I mentioned in a recent post (i.e., probably over a month ago) that I had four small(ish) projects I’d be working on. Here’s a recap of the first. Put a big fat checkmark next to my gate idea. Read on.
I’m not exactly sure what prompted the original idea, but I’ve been quite certain we’d have to put a tree on the gate leading to the temple side of our property, long before the planning of the gate started.
The source of the inspiration is a massive Peepal tree just outside our walls, its huge branches extending out and over the oldest temple in the valley – a small, unremarkable looking structure. It was under a Peepal tree (though most people call them Bodhi) that the Buddha attained enlightenment, so they’re generally regarded as something close to “sacred” here. Every temple I’ve been to has both a Peepal tree and its female counterpart, the “Bar” tree. Two together, always. The one by our land is huge – it must be hundreds of years old – but it’s not remotely as big as some of the others Surkhet – inconceivably massive, twisting things that would deserve a George RR Martin description of a weirwood. Surprisingly, though, the trees don’t continue to grow higher – they hit a height of 50 feet or so and then just expand their roots. Maybe that’s how they survive so long – hit your height and just grow your supporting foundation without trying to do anything too fancy.
At first, I thought maybe a gate that had both the Temple and the Tree on it (it makes such a peaceful scene) would be appropriate, but I realize this could be impossibly difficult. One day, way back in February, I took a photo of the Peepal tree and in Photoshop I traced around the contours and shapes of its trunk and branches, and started playing around with putting it on a gate:
It obviously needed some work, but the tree seemed simple enough to replicate from metal. I liked that the lines were exactly taken from a photo of the tree, but it was a little weird that the metal on the trunk would be thinner than in the branches.
I had a couple of meetings with Brendan, who is the husband of our Women’s Center Fellow and an insanely skilled artist who draws on (among other things) a Wacom tablet to make Photoshop paintings. We talked about shape and trying to create a more traditional Nepali pattern. Bottom line – we couldn’t really find much in terms of “traditional Nepali patterns” so he redid the tree drawing with his Wacom and drew out the rest of the gate. There would be a door on the inside, and the outside would have vines climbing throughout in order to resemble a living tree. The buds he put in the side of the gate are BlinkNow’s symbol.
It still looked weird, and the bud symbols were a little off. I changed the inside of the tree to reflect something close to actual metal work. At the off-hand suggestion of Nate (see previous post), I added letters to the top to say Kopila Valley.
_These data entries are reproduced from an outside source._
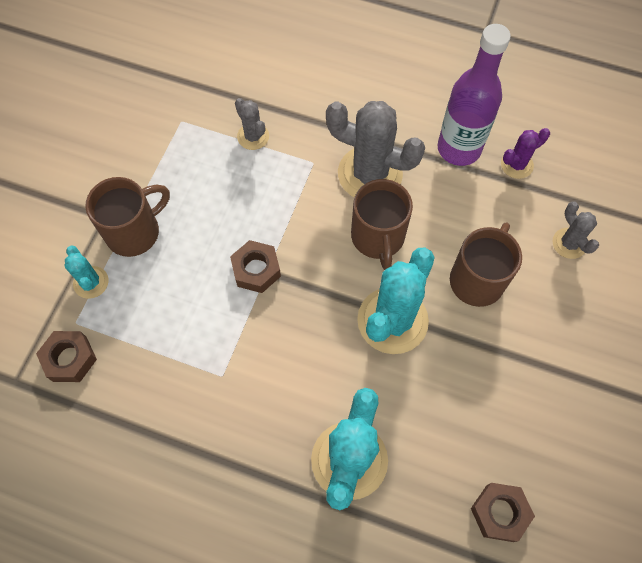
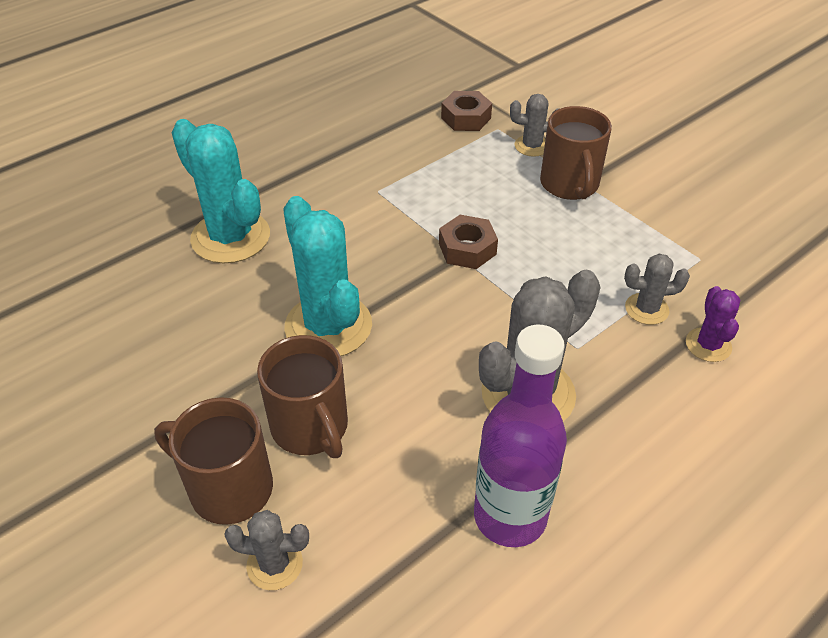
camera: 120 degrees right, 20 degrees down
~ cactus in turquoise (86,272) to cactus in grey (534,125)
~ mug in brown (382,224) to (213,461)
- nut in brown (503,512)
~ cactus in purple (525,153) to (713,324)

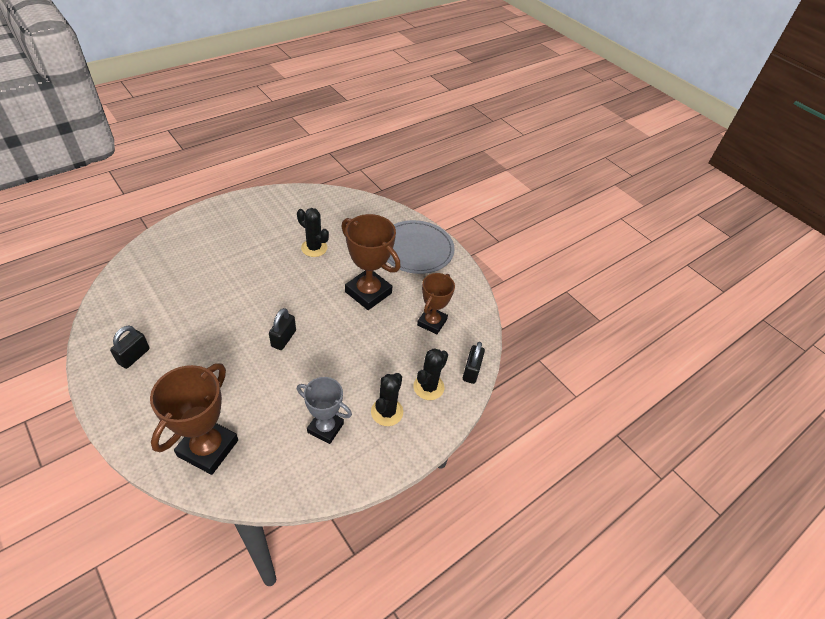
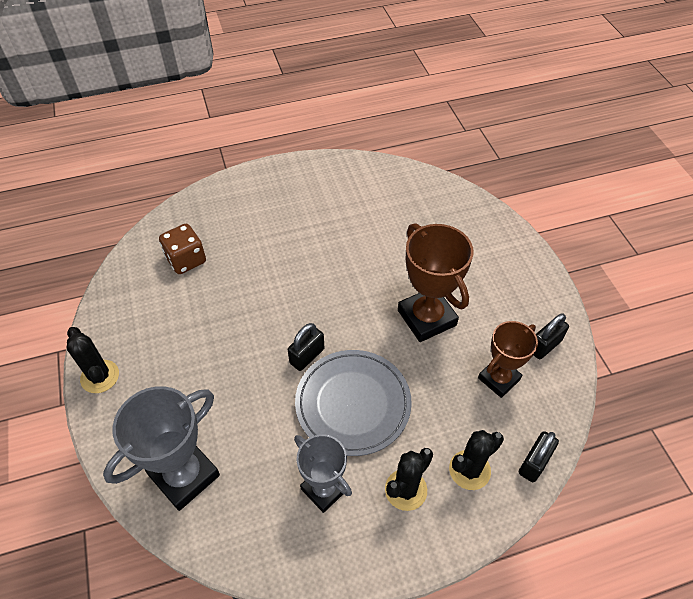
camera: 25 degrees right, 5 degrees up
~ padlock in black (130,347) to (551,336)
~ trophy in brown (194,419) to trophy in grey (161,448)
~ cactus in black (313,232) to (93,360)
~ plate in grey (421,247) to (353,403)
+ dice in brown (182,249)

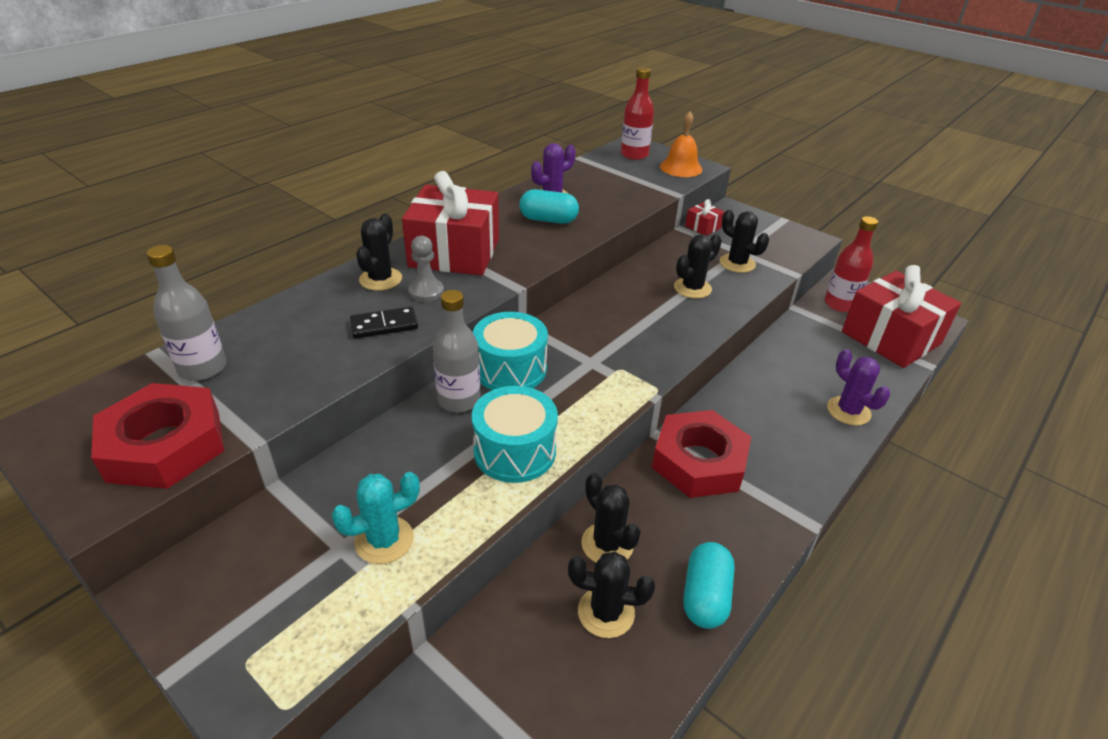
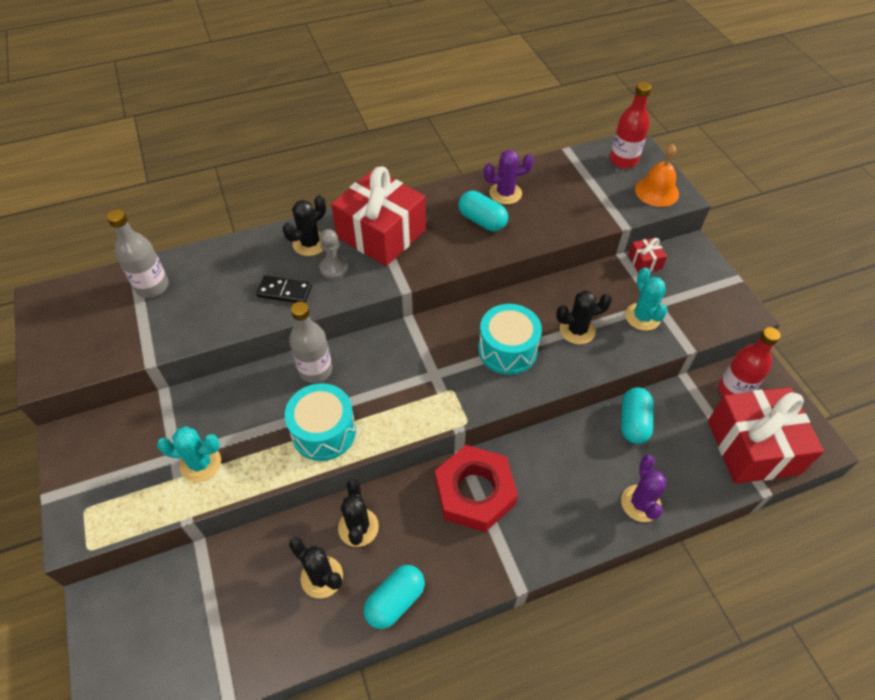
camera: 30 degrees right, 15 degrees up
- nut in red (157,436)
~ drum in turquoise (510,351) to (510,339)
~ cactus in black (744,241) to cactus in turquoise (646,299)
+ capsule in turquoise (637,415)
The first gate place we went to gave us an initial estimate of 32,000, and then called us two days later to change the cost to 80,000. Quite a substantial increase. The second place we went refused us because they didn’t have time. The third place told us they’ve built beautiful gates all over the valley, so Sandip and I took them in the car so they could direct us to these “beautiful gates.” They were unable to find a single one. The people at the fourth place were energetic, friendly, and they immediately started come up with ideas for which materials to use where. Their estimate was 35,000, and I told them we’d pay them 42. We went with them. I’ve already written a fair amount, so I’ll just show the progression of the gate (with plenty of captions).
A random moment on a random branch (this gives a decent sense of the process):
I lucked out – it is a very foreign idea in Nepal that one might end up redoing work that has already been “finished.” Many, many times I had the welder go back and redo hours of work, and in the end the final product is probably indicative of only 60% of actual time spent. Other places would have told me “no, we’re not redoing this” or thrown a fit.
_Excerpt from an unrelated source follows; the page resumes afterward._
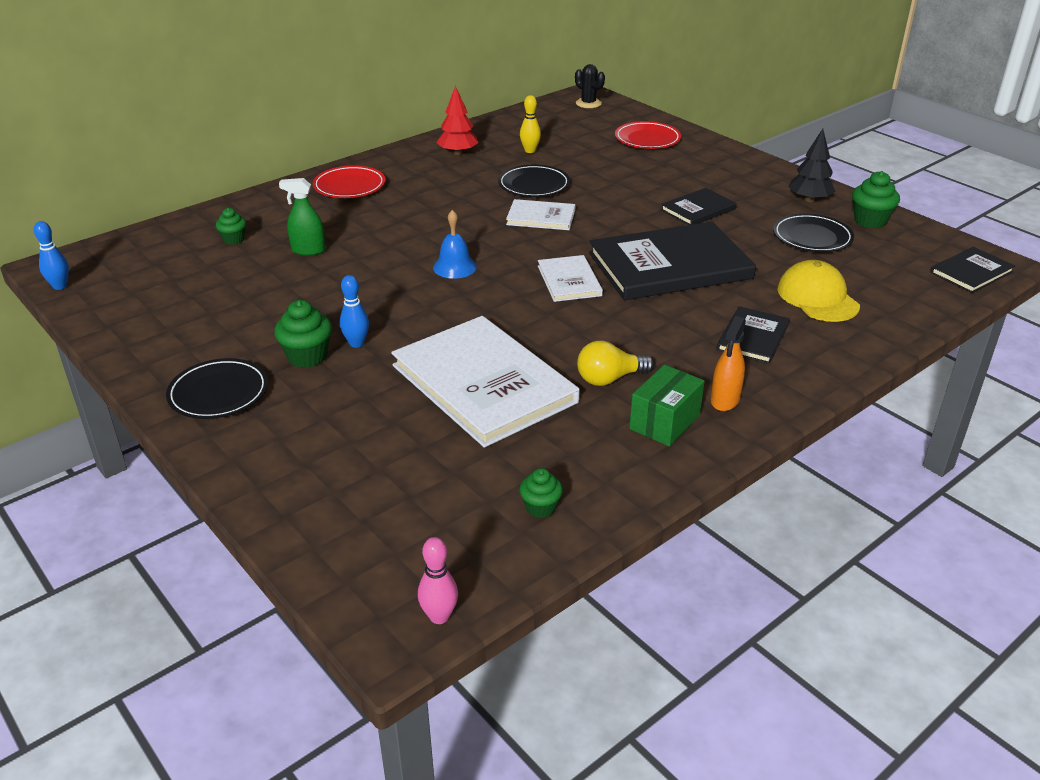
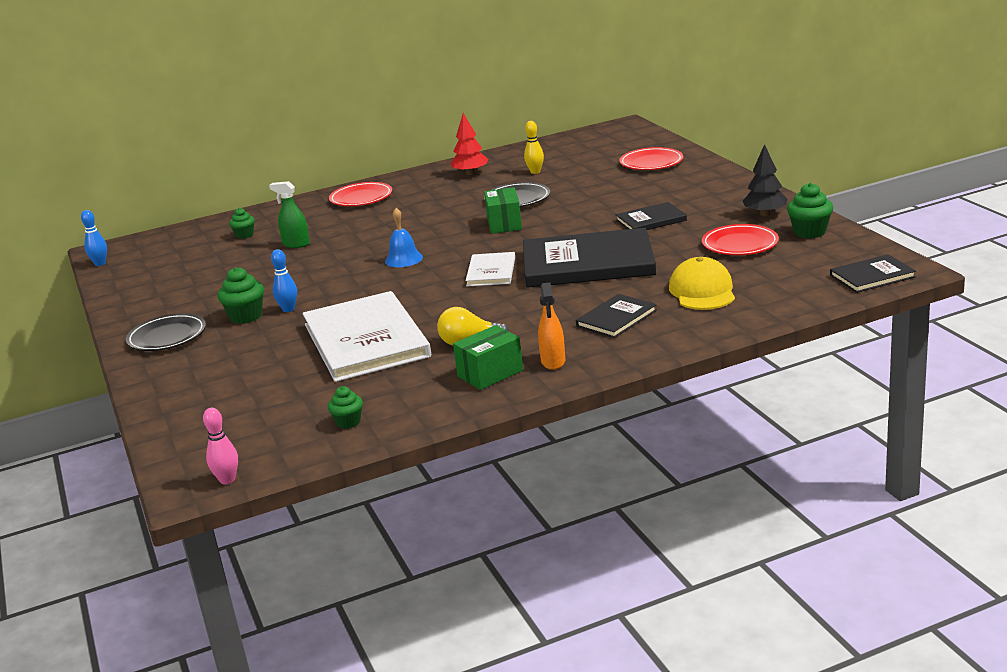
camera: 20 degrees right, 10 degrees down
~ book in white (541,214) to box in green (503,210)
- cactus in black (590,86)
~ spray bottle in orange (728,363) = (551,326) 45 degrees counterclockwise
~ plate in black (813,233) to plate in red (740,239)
While I by no means came up with the concept behind the latch, I will claim a little credit for designing each individual part and making it in such a way that the door is still able to open out. I don’t think the welder truly understood what we were making until the first time it closed, and he saw the latch slide up the angled piece. His eyes lit up with surprise.
Watching the Nepalis try to open the gate is hilarious, albeit a little frustrating for me. In general, kids and locals will walk to the gate and lift up the latch, pull and push the door, but they’re seemingly incapable of doing both and the same time.